Costs you should expect
Permit costs change yearly. As a 2026 reference range from Kathmandu, plan for these per-person figures, billed inside your tour package:
- Chinese group visa: USD 175 to USD 220 (varies by nationality)
- TTP + Aliens' + Military + Frontier bundle: USD 280 to USD 360
- Ground handler service fee: USD 80 to USD 120
These are permit costs only. A full Kailash yatra package covering transport, hotels, guide, vehicle, and oxygen runs USD 2,800 to USD 4,500 from Kathmandu depending on overland or helicopter route. For a worked-out quote, the contact form routes to our Kailash desk directly.
A brief word on what Tibet actually is
Tibet is the Tibet Autonomous Region (TAR), one of five autonomous regions of the People's Republic of China. Average elevation is about 4,500 m, Lhasa sits at 3,656 m, and Mount Kailash in the far west rises to 6,638 m and is sacred to Buddhists, Hindus, Jains, and Bon. Background reading on the [Tibet region](https://en. wikipedia. org/wiki/Tibet) on Wikipedia gives useful context before you start the permit process.

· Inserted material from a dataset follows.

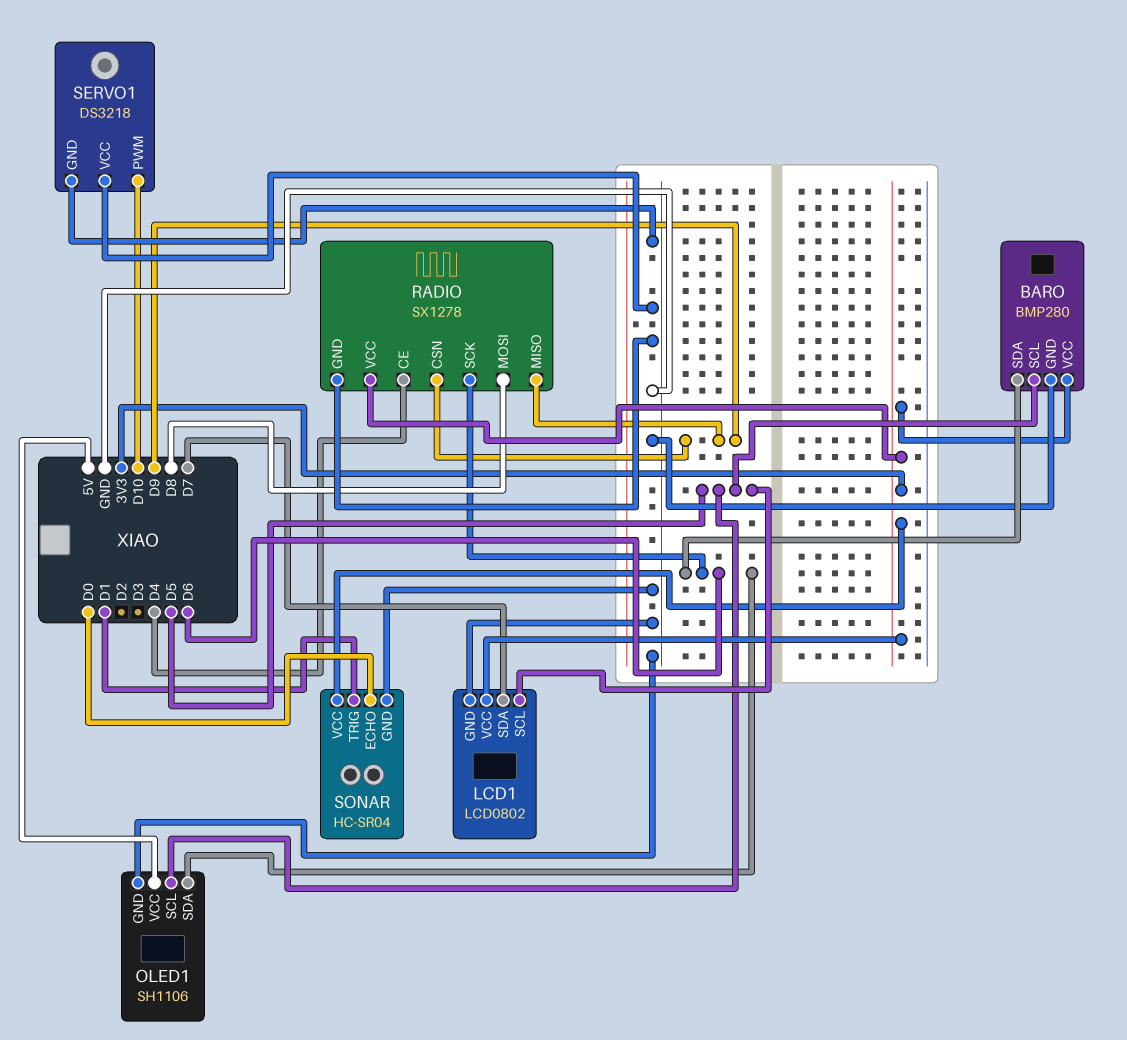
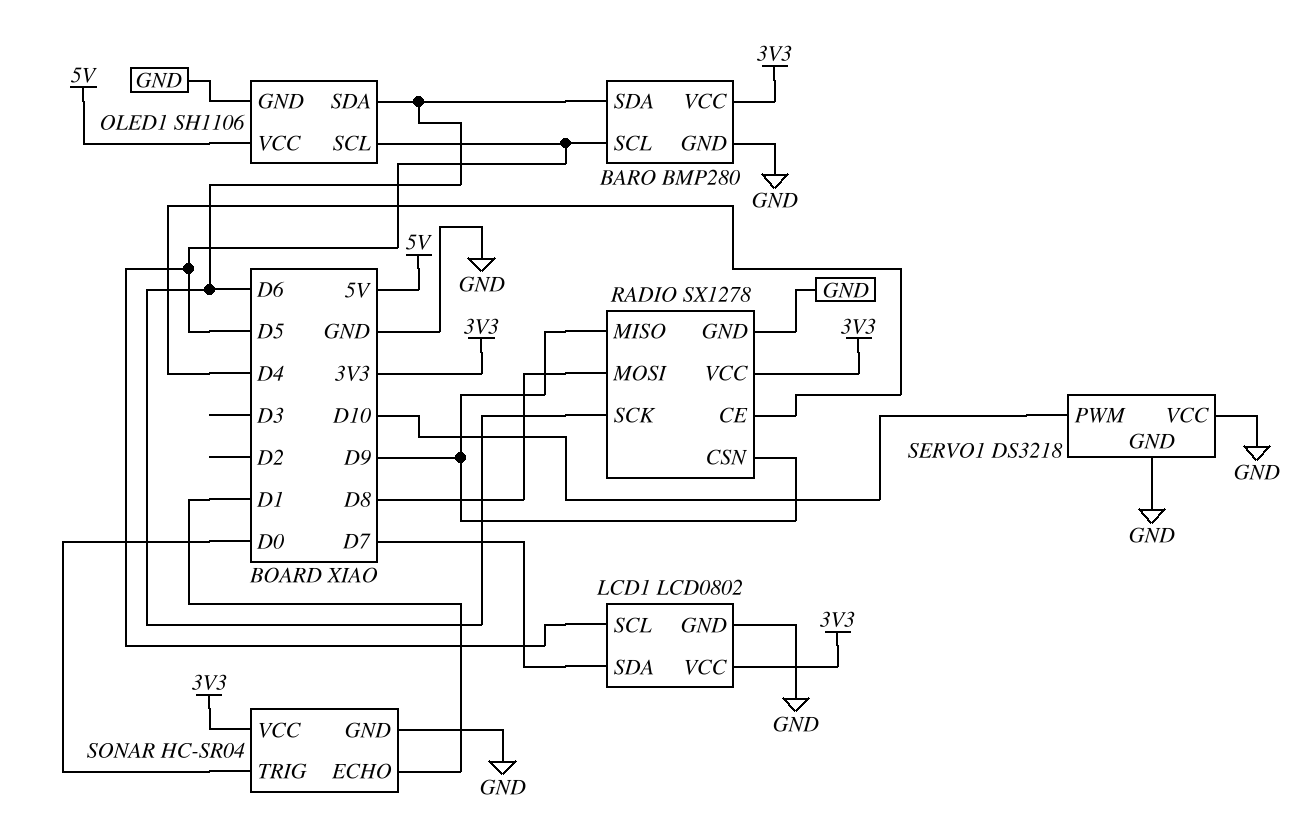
SONAR pin ECHO: D0 -> D1
SONAR pin TRIG: D1 -> D0

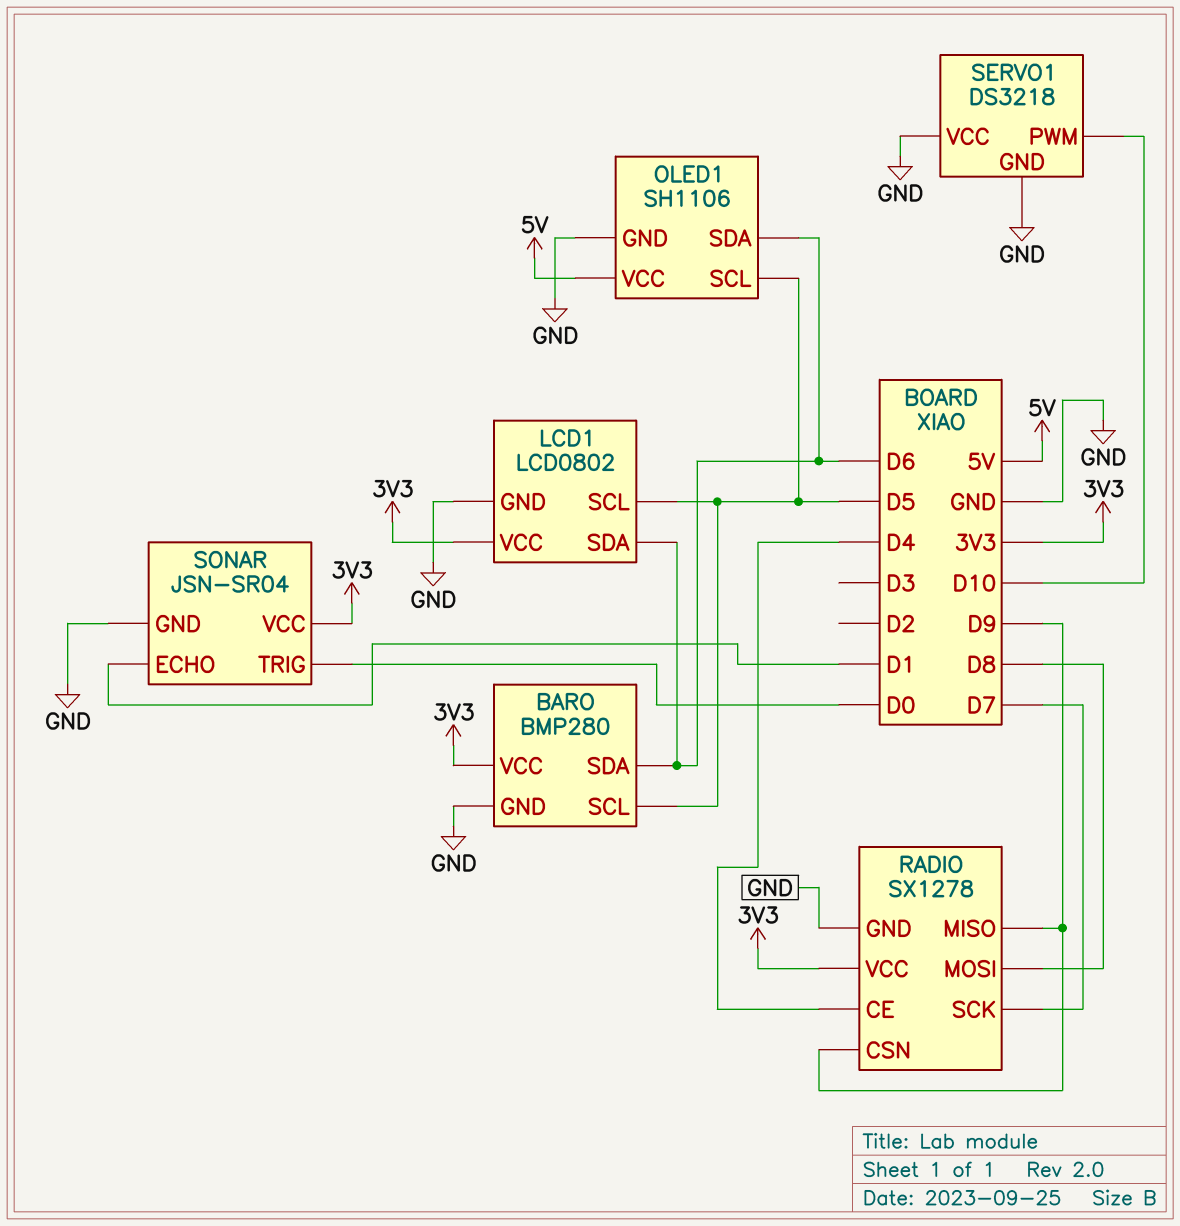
LCD1 pin SDA: D7 -> D6
RADIO pin SCK: D6 -> D7
SONAR: HC-SR04 -> JSN-SR04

Linking your Tibet trip to Nepal
Most Kailash and Lhasa travellers spend 3 to 5 days in Nepal on either side of the Tibet leg. Kathmandu is the obvious base. Our Kathmandu destination guide lays out the seven UNESCO sites, and a world heritage site tour makes a sensible 2 to 3 day add-on. Use the time to acclimatise gently, sort gear, and do a final medical check before flying to Tibet.
Planning your Tibet permits with Navigate Globe
Tibet is one of the most rewarding destinations on earth and one of the most administratively demanding. The permit chain is unforgiving, the processing windows are tight, and a single missing document at the embassy can collapse a year of planning. Our Kathmandu desk handles this paperwork weekly, knows the embassy officers by name, and reads the political weather every morning before we file. We are not the largest operator in town, and we like that, because we still personally walk every group through their permit briefing the night before departure.

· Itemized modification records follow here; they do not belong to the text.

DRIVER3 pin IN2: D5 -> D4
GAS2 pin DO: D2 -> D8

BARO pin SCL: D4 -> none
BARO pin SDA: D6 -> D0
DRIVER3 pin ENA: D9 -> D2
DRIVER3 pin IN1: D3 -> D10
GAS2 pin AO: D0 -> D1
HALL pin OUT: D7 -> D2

Send us your dates, your nationalities, and your route preference (overland Kerung or helicopter via Simikot) and we will come back with a full quote and a permit timeline. Browse our current Tibet and Kailash departures on the Navigate Globe packages page, or write directly to our Kailash specialists with your travel window. We will tell you honestly whether your dates are workable, what permits will cost in your nationality, and how to sequence Nepal around the Tibet leg.
FAQ
Can I get Tibet permits on arrival?
No. Every permit in the stack is issued before you travel, and the group visa itself is only issued in Kathmandu. There is no on-arrival or visa-on-entry option for Tibet from any direction. Plan a minimum 30-day lead time.
What if my passport expires soon?
Your passport must have at least 6 months validity from your Tibet exit date and two blank visa pages. If you are inside that window, renew first. The embassy will reject applications on passports closer to expiry.
Can I travel solo with permits?
A single foreign traveller can hold a "group" visa as a group of one, but the per-permit costs do not split, so solo travel costs significantly more per person. We can also place you with another booking on the same dates if you are flexible.
Are permits cheaper if booked outside the season?
The permit fees themselves are fixed by Chinese authorities and do not change by season. What does change is the operator-side service cost: shoulder months (April, late October) sometimes carry a discount on the package, but the government permit line items are identical year-round.
What if I miss my flight to Lhasa?
Your TTP is dated to the original flight. A missed flight invalidates that day's permit and the embassy issues no automatic re-date. Our team can refile, but the new permit takes another 5 to 7 working days and the original permit fee is not refunded. Insurance with travel-delay coverage is the only safety net.